The Meritalk survey, underwritten by AWS and Red Hat, offers strong support for the DoD’s single supplier JEDI preference, where AWS (most probably backed by Red Hat software) is the frontrunner.
But regardless of who wins the JEDI provider contract, the survey also demonstrates that DoD IT managers are ready to increase their migration to the cloud. More than 50% of the respondents would recommend moving 50% of their current data to the cloud (13% would move ‘the vast majority’ of their data). They are unlikely — and in some cases for reasons of national security unable — to adopt a cloud-only strategy.
This will set the DoD on a path directly parallel to that faced by commercial enterprises today — to what extent should existing infrastructures and data be migrated to the cloud, how can it be achieved, and how do you secure it.

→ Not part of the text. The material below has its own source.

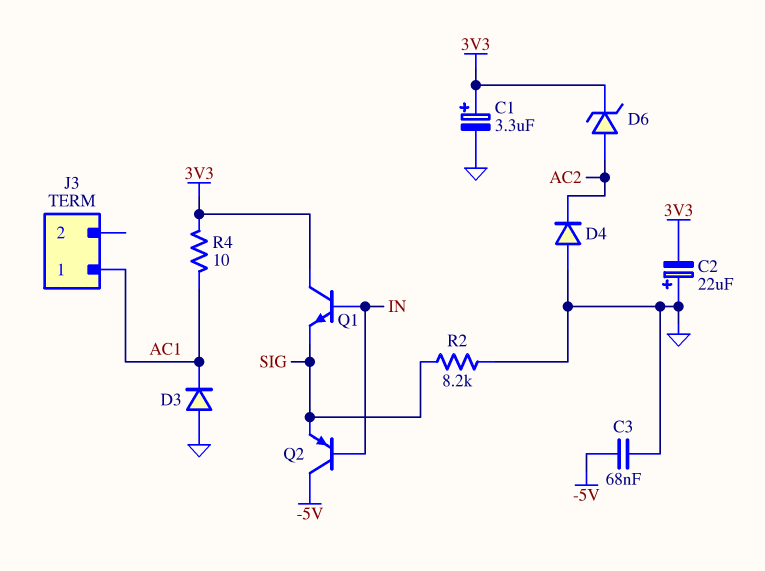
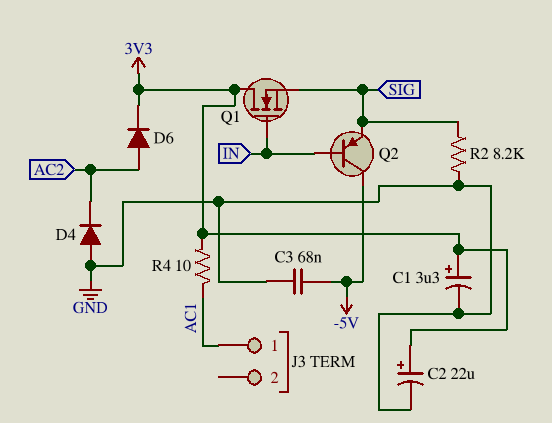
C2: 22uF (plus GND, minus 3V3) -> 22uF (plus 3V3, minus GND)
D3: diode (A GND, K AC1) -> none
D6: zener (A AC2, K 3V3) -> diode (A AC2, K 3V3)
Q1: NPN (B IN, C 3V3, E SIG) -> NMOS (G IN, D 3V3, S SIG)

The only primary difference is that DoD already knows which cloud; that is, the JEDI cloud.
“The survey shows that the interest and promise of the cloud is well recognized, but the DoD would benefit from the lessons being learned right now by large private enterprises going through the same processes,” Ken Spinner, VP of field engineering at Varonis told SecurityWeek. “Private industry, which is often recognized for its agility and embrace of new technologies, still largely works with a hybrid mix of cloud and on-premises systems and storage.”
“One thing is certain,” agrees Rick Moy, head of marketing at Acalvio: “hybrid networks, or cloud and on-premises.” Both agree that adoption of JEDI — or any other cloud solution — will present the DoD organizations with both challenges and opportunities.
“There’s no easy button and the cloud is not without risks,” says Spinner. “Another concern, and perhaps the weakest link, are the defense contractors that access confidential intelligence as part of their daily workload. It’s far too tempting for a few bad actors to breach a system and attempt to steal data — the cloud needs to be protected just like on-premises systems and data. Another challenge will be to ensure that the security capabilities people currently have with on-prem solutions are available and tested with both pure cloud solutions and hybrid solutions.”
But Moy adds the possibility of ‘starting over’. ““I would argue that a move to cloud represents a fresh opportunity to build in better security and advanced monitoring capabilities,” he told SecurityWeek: “ones that we may have overlooked in on-premises deployments. For instance, unified policy, access controls, deception, logging and monitoring, and so on.”
The JEDI project shows that the DoD hierarchy is already set on a cloud future; and the Meritalk survey shows that individual DoD IT managers are ready for the challenge. “As DoD knows,” concludes the Meritalk report, “cloud isn’t the final destination — but it sets the foundation for necessary innovation, collaboration, and next-generation technologies like big data analytics, shared services, AI, and electronic warfare. Agencies must keep their eyes on the future and consider cloud in terms of broader IT modernization efforts government-wide.”